Il racconto dell’Indonesia attraverso il libro di Elizabeth Pisani
NAPOLI – Siamo felici di offrire ai nostri lettori la recensione del libro “Indonesia ecc.”, della scrittrice Elizabeth Pisani, pubblicato dalla casa editrice torinese ADD. Nel suo libro, in 400 pagine Elizabeth Pisani racconta la storia d’amore con il suo ‘uomo sbagliato’, la sua Indonesia, che dura da oltre venti anni.
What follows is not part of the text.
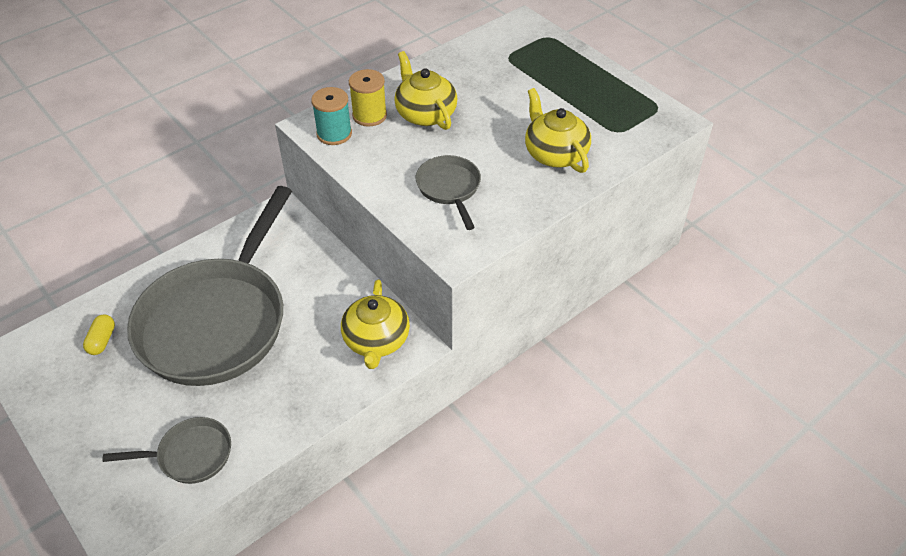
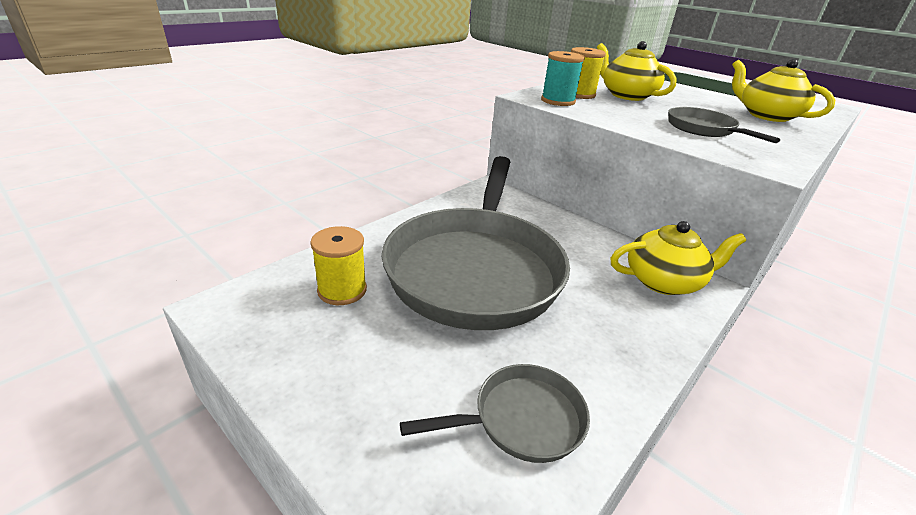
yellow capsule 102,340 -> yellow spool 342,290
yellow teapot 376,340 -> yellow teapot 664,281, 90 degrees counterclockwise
Perché, come lei stessa afferma, “con gli uomini sbagliati sai benissimo che finirà tutto in lacrime, eppure non ne hai mai abbastanza”, e poco importa se questo “abbastanza” dura da ormai oltre vent’anni.
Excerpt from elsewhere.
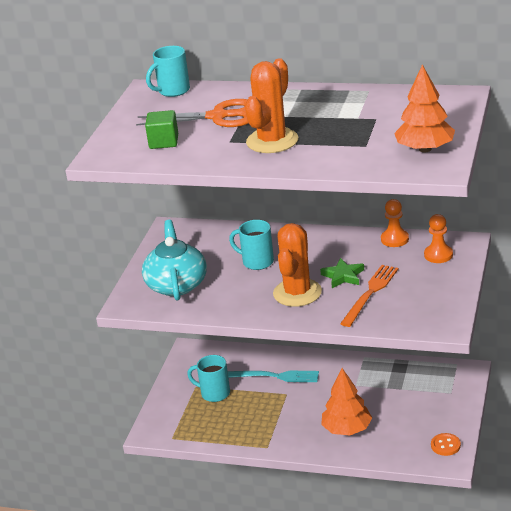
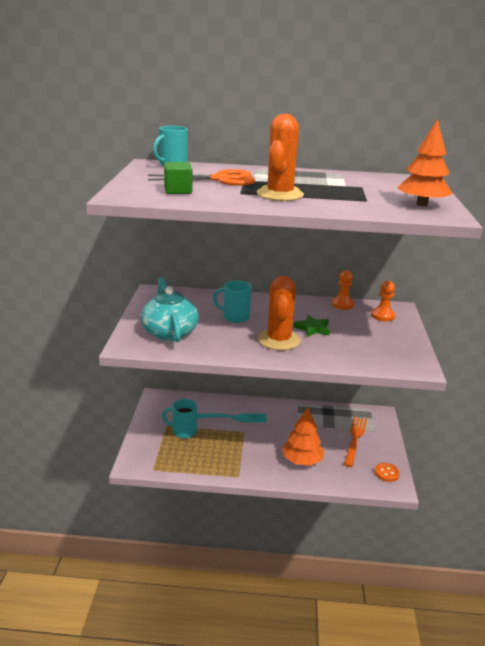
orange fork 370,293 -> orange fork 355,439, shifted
Il suo viaggio, il primo, l’autrice lo intraprende nel 1988 per conto dell’agenzia di stampa Reuters, passando circa un anno a girovagare per l’arcipelago indonesiano. Durante questo tempo è introdotta in un nuovo mondo, una nuova cultura e nuove consuetudini, che prevedono anche la tradizione di prendere il tè con un’anziana nonnina, purtroppo morta il giorno prima. Perché l’Indonesia è anche questo, oltre che un Paese alle prese con le sue mille e più contraddizioni e con gli “ecc.”, gli et cetera riportati nel lontano 1945 con la dichiarazione di indipendenza dai coloni olandesi, che avevano assediato e prosciugato l’isola per secoli.
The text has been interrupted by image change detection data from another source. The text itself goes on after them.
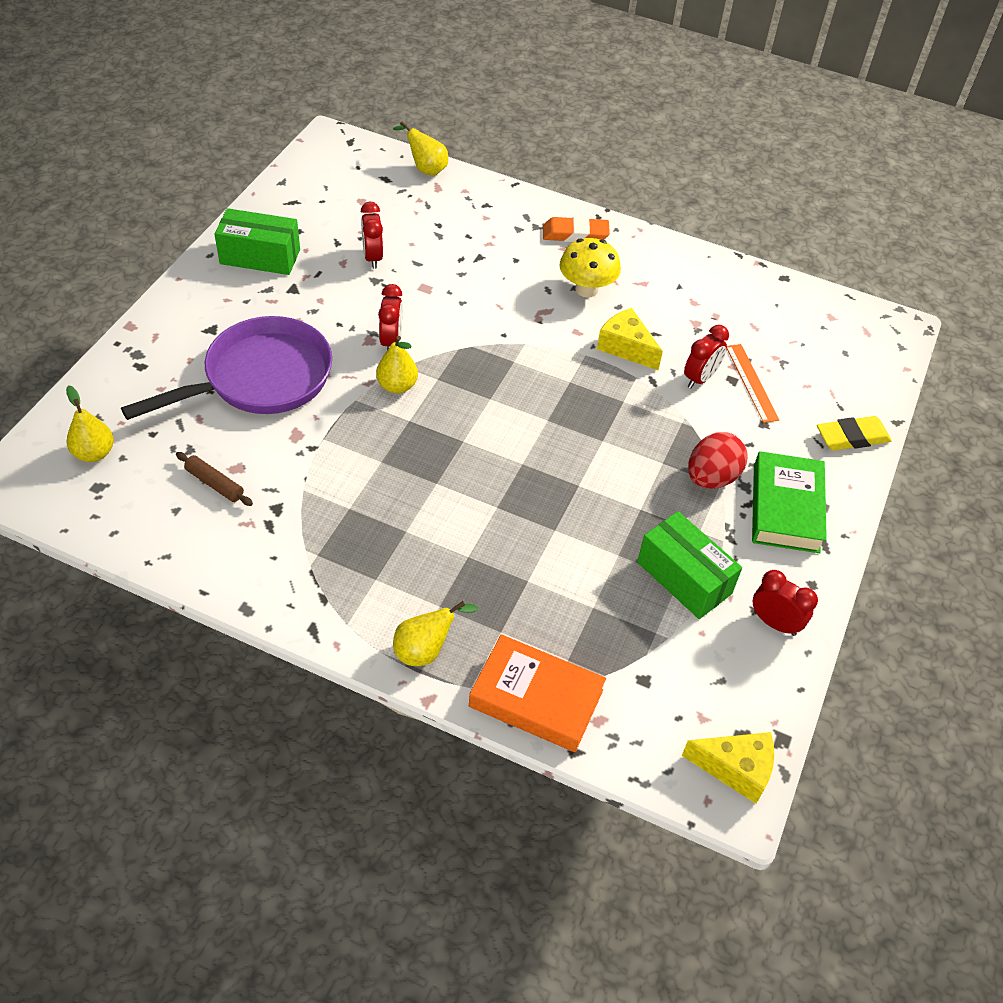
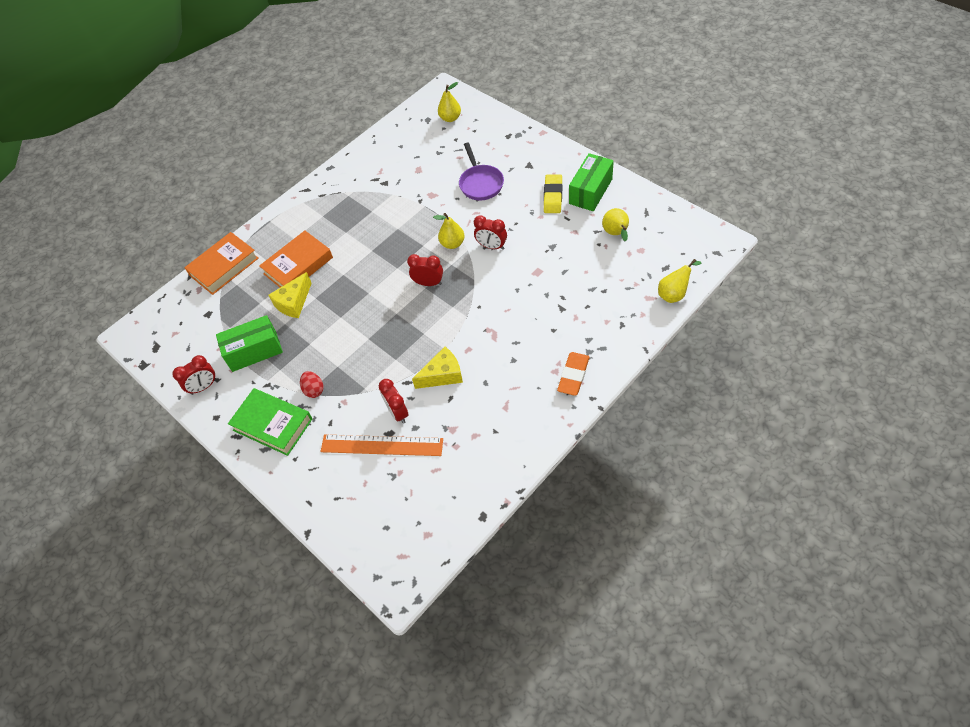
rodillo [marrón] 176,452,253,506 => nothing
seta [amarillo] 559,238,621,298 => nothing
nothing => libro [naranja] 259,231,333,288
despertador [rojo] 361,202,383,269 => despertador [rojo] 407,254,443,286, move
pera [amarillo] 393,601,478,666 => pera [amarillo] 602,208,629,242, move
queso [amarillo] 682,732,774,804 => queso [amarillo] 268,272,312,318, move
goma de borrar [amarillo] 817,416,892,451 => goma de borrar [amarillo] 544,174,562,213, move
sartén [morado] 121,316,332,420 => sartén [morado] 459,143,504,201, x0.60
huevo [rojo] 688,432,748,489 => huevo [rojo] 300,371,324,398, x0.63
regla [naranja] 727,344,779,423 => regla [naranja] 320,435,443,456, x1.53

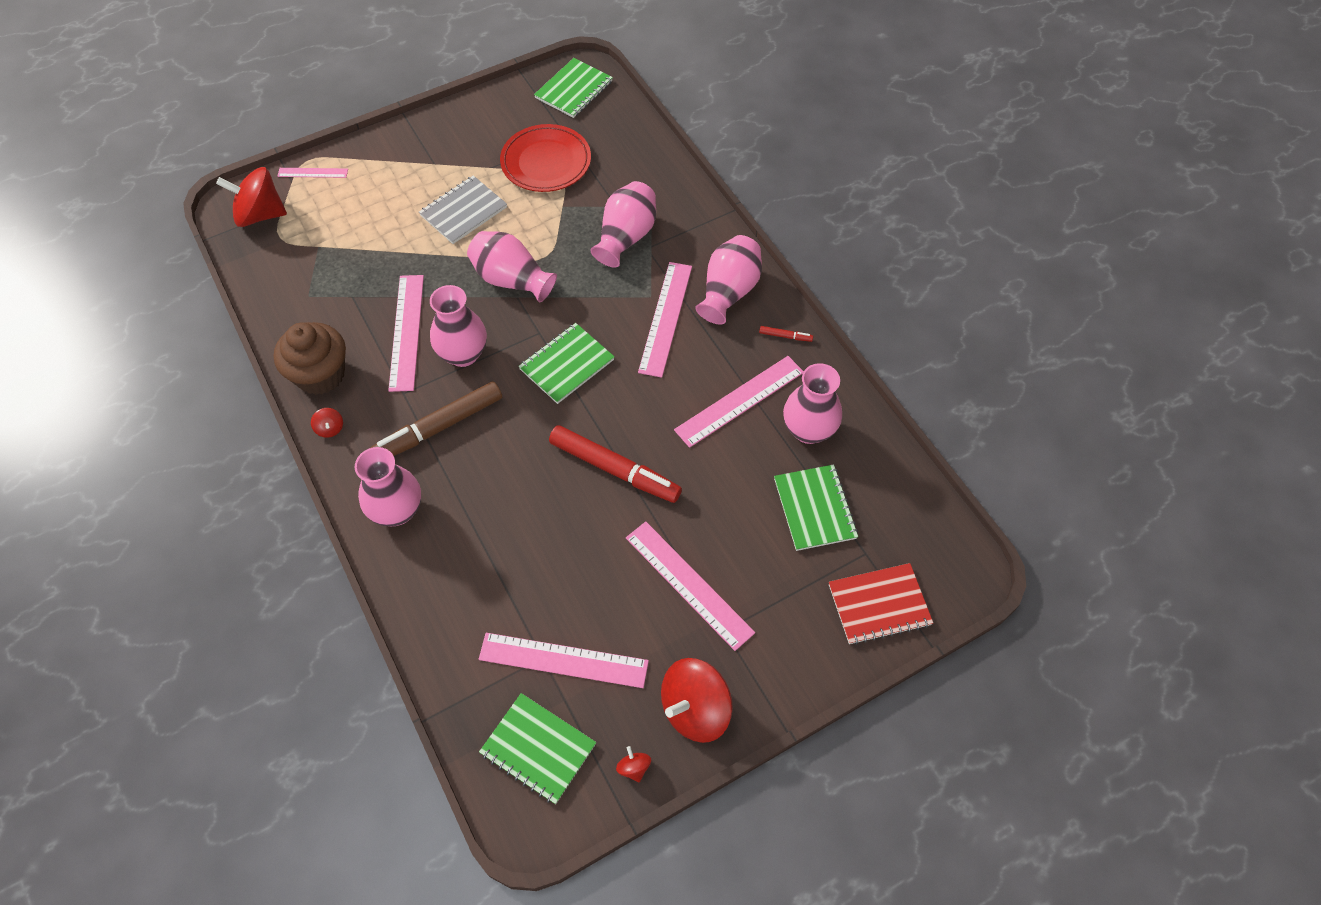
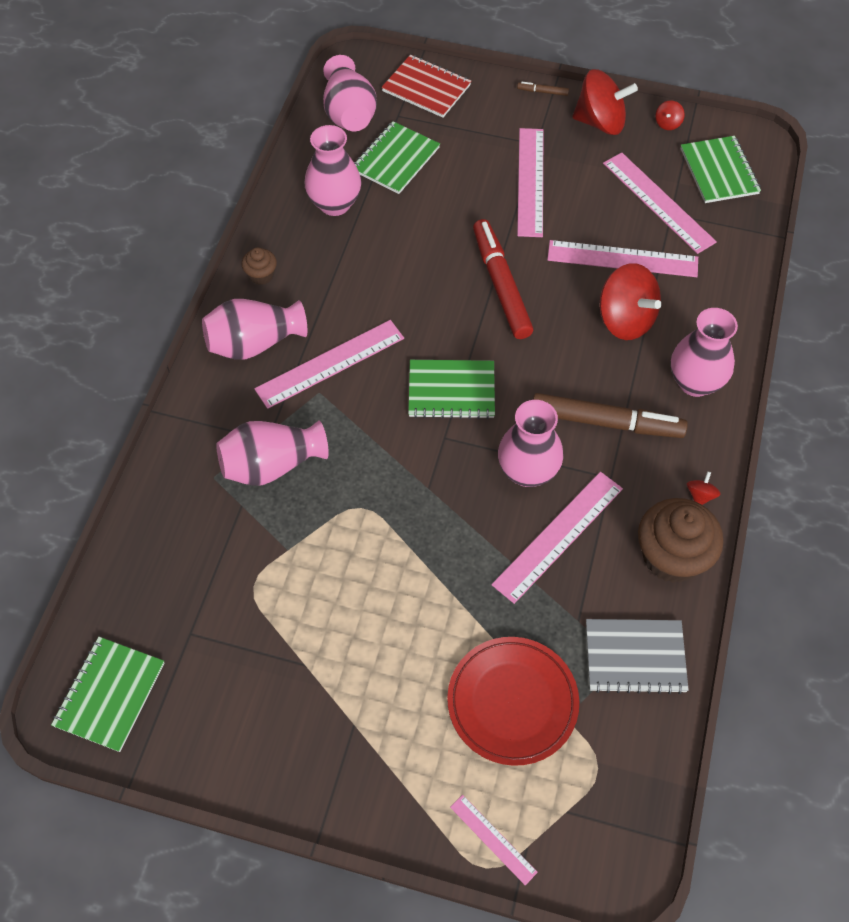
nothing => rotulador [marrón] 517,82,569,96
peonza [rojo] 216,167,287,227 => peonza [rojo] 600,263,661,340, move
cuaderno [gris] 419,175,507,244 => cuaderno [gris] 586,619,689,694, move
florero [rosa] 467,231,557,303 => florero [rosa] 323,55,377,131, move
plato [rojo] 500,124,591,192 => plato [rojo] 447,637,579,766, move
regla [rosa] 674,356,804,448 => regla [rosa] 547,240,698,277, move
rotulador [rojo] 759,326,813,342 => magdalena [marrón] 242,247,277,285
cuaderno [verde] 534,58,613,118 => cuaderno [verde] 51,637,165,752, 60 degrees counterclockwise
Elizabeth Pisani, l’autrice di questo interessante e inusuale racconto, si districa durante il suo recente viaggio riportando le esperienze fatte con numerosi gruppi etnici e altrettante lingue, un tour che l’ha portata da Lombok a Jakarta, poi a Sumatra e attraverso il resto dell’arcipelago indonesiano, passando anche per i piccoli villaggi dove vige l’imperativo della collaborazione, dell’ospitalità e del rispetto reciproco. La stessa autrice racconta di essere stata accolta in casa delle cosiddette Ibu, madri, signore e matriarche, cardini dei clan familiari, come fosse stata una di loro: si è seduta alla stessa tavola, ha piantato semi che poi hanno germogliato, ha dormito nella stessa casa, ha partecipato alle cerimonie religiose, a quelle formali e a quelle informali, ha tenuto persino corsi di inglese nelle scuole. Quando la salutavano chiedendole “Dari mana?” (da dove vieni?), lei non rispondeva, al posto suo le signore del villaggio raccontavano la sua storia: il rapporto instaurato era diventato strettissimo, quasi familiare.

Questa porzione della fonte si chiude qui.